Skip the pictures. Output only the lines below starting at the line with "line: (154, 109)" and ending at the line with "text: (285, 652)", both ends included, exactly as they are.

━━ Records for processing

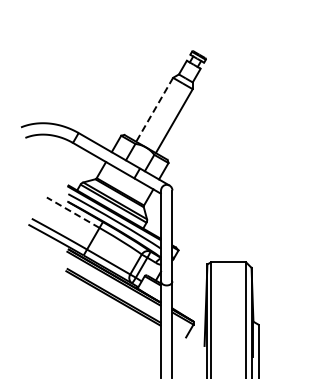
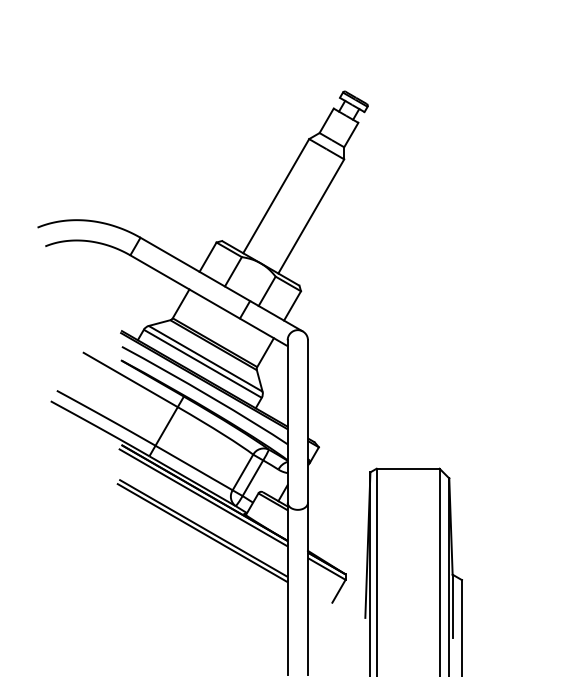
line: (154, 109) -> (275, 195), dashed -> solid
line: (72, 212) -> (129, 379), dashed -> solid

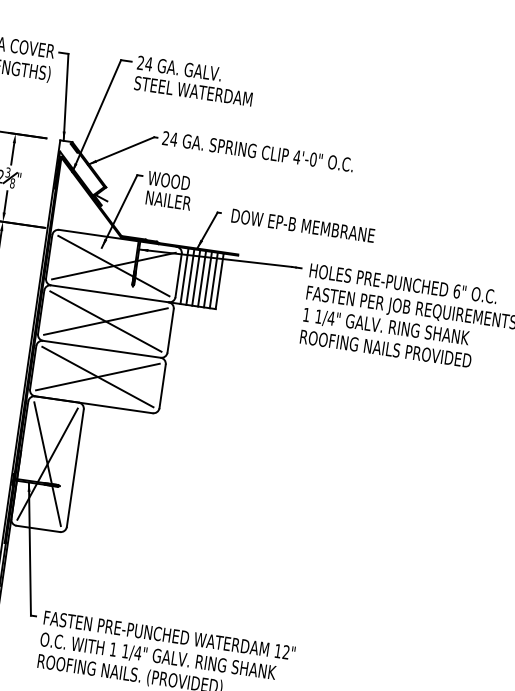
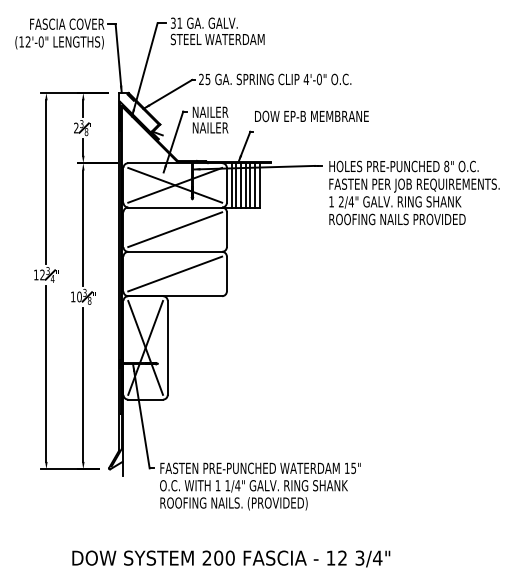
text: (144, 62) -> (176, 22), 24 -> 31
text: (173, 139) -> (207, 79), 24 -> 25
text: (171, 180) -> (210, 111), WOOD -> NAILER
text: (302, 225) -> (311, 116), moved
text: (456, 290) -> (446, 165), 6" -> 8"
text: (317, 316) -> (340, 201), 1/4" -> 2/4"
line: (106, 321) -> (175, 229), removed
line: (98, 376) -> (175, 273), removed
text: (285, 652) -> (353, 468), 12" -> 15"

━━━━
━━ Records for processing

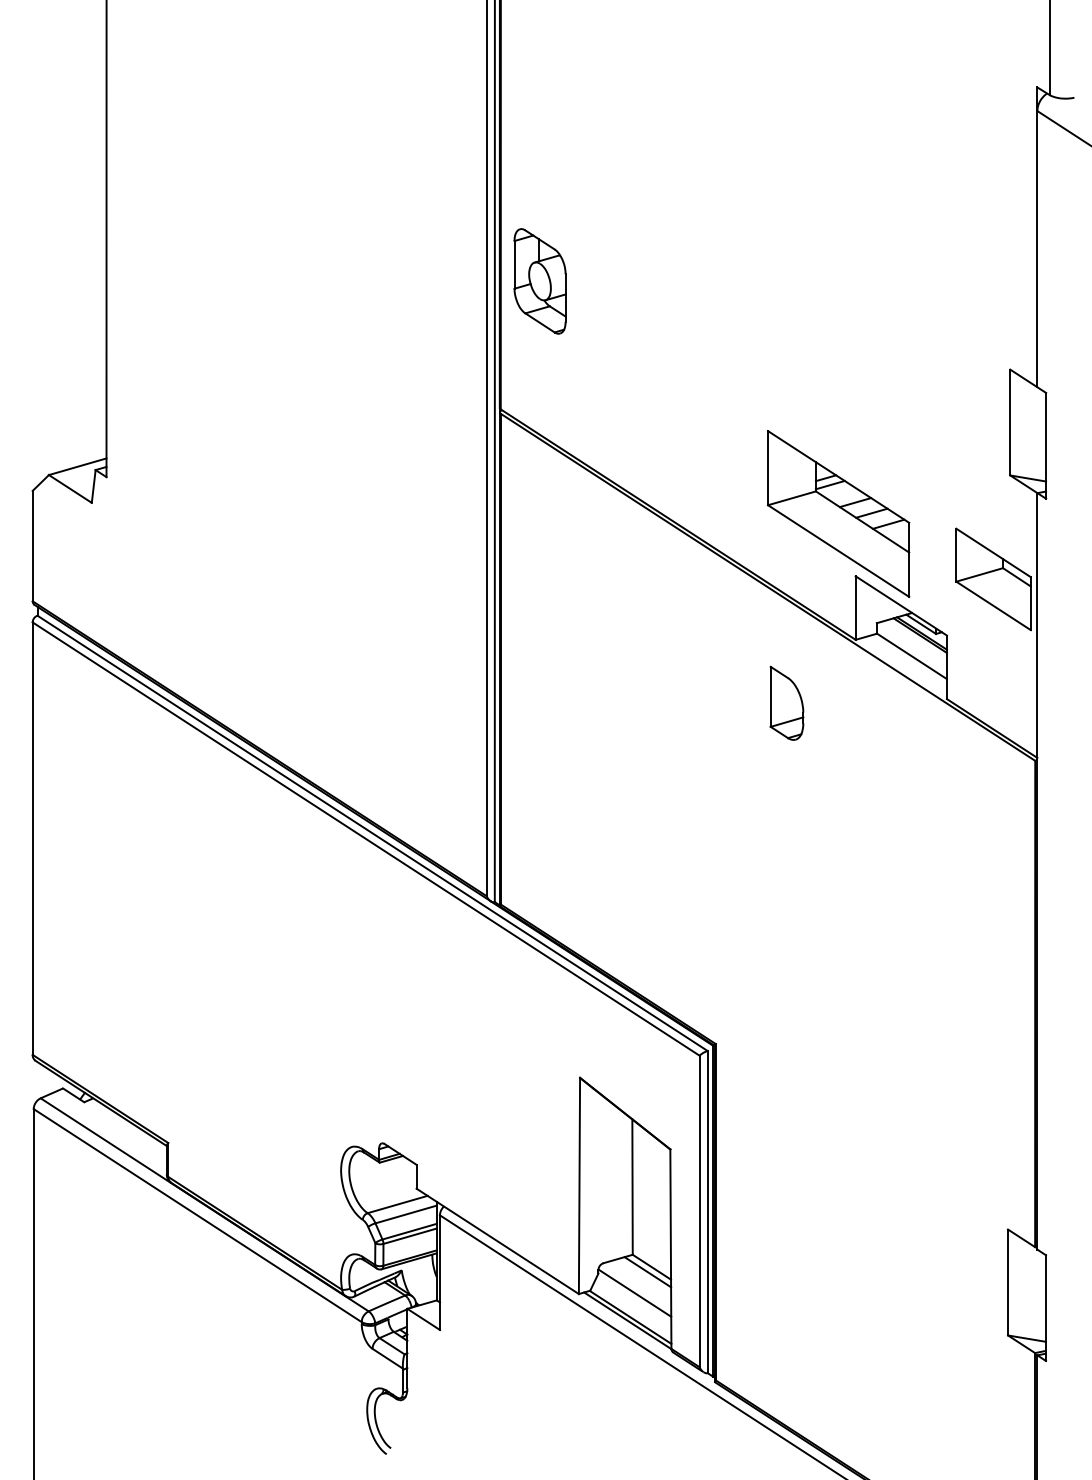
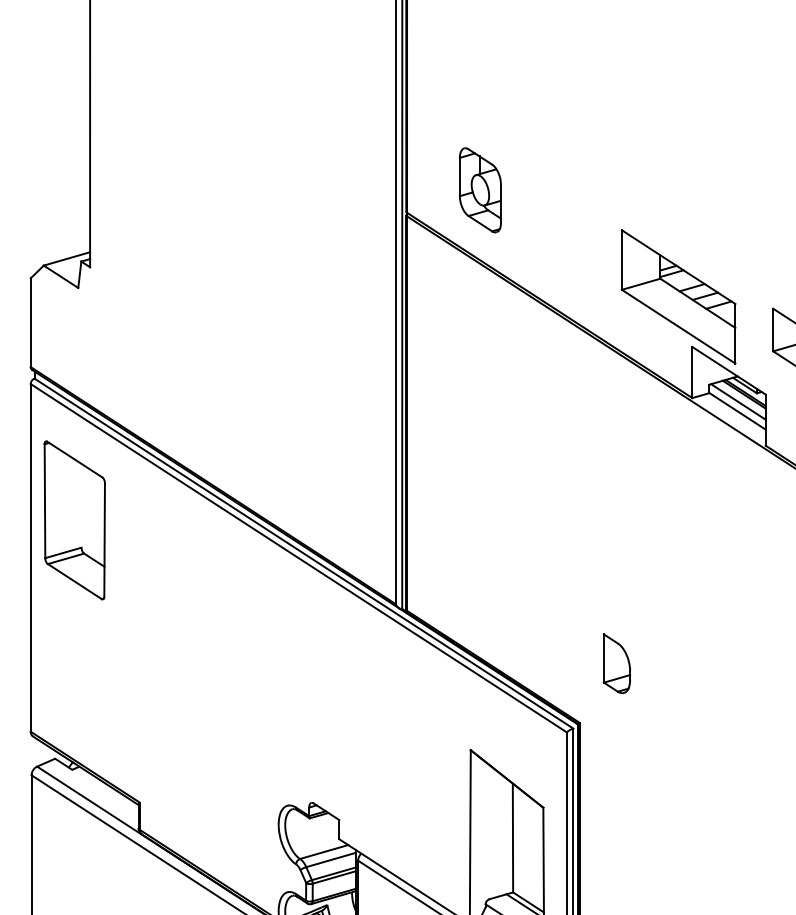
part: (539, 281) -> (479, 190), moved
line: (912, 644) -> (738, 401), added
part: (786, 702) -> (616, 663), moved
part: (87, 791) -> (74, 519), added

━━━━

Exercise answer -
line: (154, 109) -> (275, 195), dashed -> solid
line: (72, 212) -> (129, 379), dashed -> solid

text: (144, 62) -> (176, 22), 24 -> 31
text: (173, 139) -> (207, 79), 24 -> 25
text: (171, 180) -> (210, 111), WOOD -> NAILER
text: (302, 225) -> (311, 116), moved
text: (456, 290) -> (446, 165), 6" -> 8"
text: (317, 316) -> (340, 201), 1/4" -> 2/4"
line: (106, 321) -> (175, 229), removed
line: (98, 376) -> (175, 273), removed
text: (285, 652) -> (353, 468), 12" -> 15"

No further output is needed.